Measurement of Bond Line Fracture Toughness in Adhesively Bonded Composite Structures by Nanoindentation

Abstract

This study explores a probable correlation between the degradation of bond line toughness in adhesively bonded joints and the degradation/changes in measurable mechanical properties of the adhesive layer by indentation hardness due to contamination. The proposed framework utilizes the large scale bridging of interfacial fracture proposed by Tvergaard and Hutchinson (Philos Mag A 70:641–656, 1994). A typical adhesive/adherend material system (EA9394/Hexcel IM7-G/8552) exposed to different contaminants at the same concentration was examined.

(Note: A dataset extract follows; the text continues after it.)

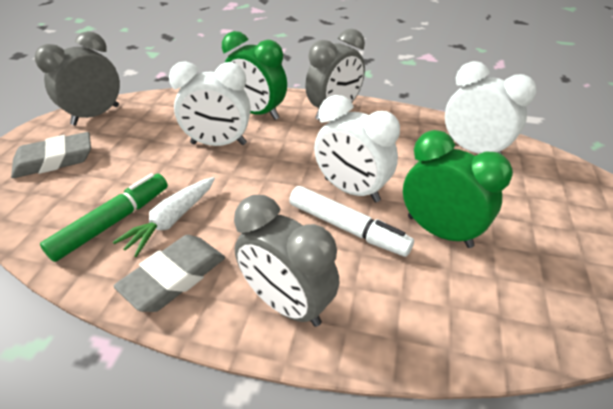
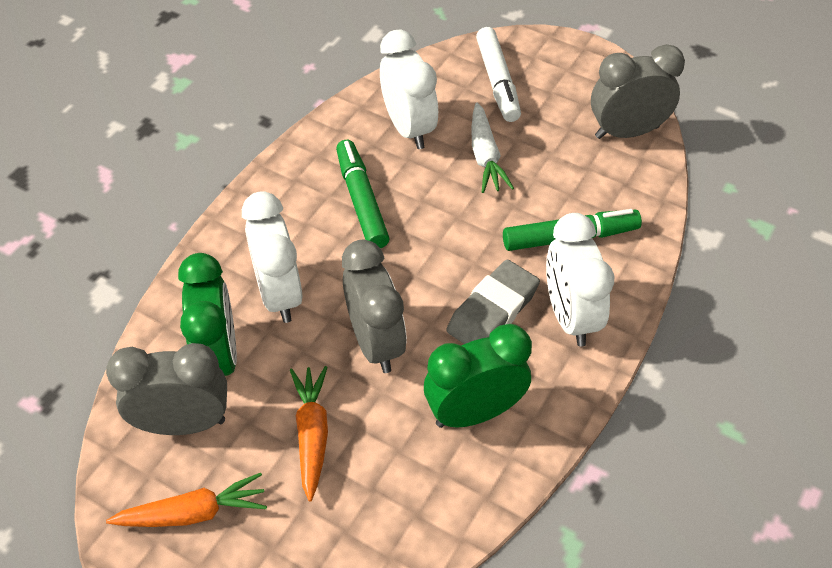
green marker: 1 -> 2
grey eraser: 2 -> 1
orange carrot: 0 -> 2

Nano indentation technique, considered as a non-destructive testing methodology compared to the bond line thickness, was utilized to measure the adhesive mechanical properties. In addition, macroscopic mode-I fracture toughness was independently measured by double cantilever beam test. Finite element method employing cohesive zone method was used to rationalize the experimental results and the prospective scaling-laws. The combined experimental results of macroscopic properties and the numerical results of the interfacial properties suggest a scaling between the interfacial cohesive fracture toughness and the measurable flow stress. While the proposed scaling is verified to a common adhesive-adherend system in aerospace industry, with additional examination of other systems, the proposed scaling law facilitates the utilization of the non-destructively evaluated indentation hardness to serve as an indicator for the bond line macroscopic fracture toughness.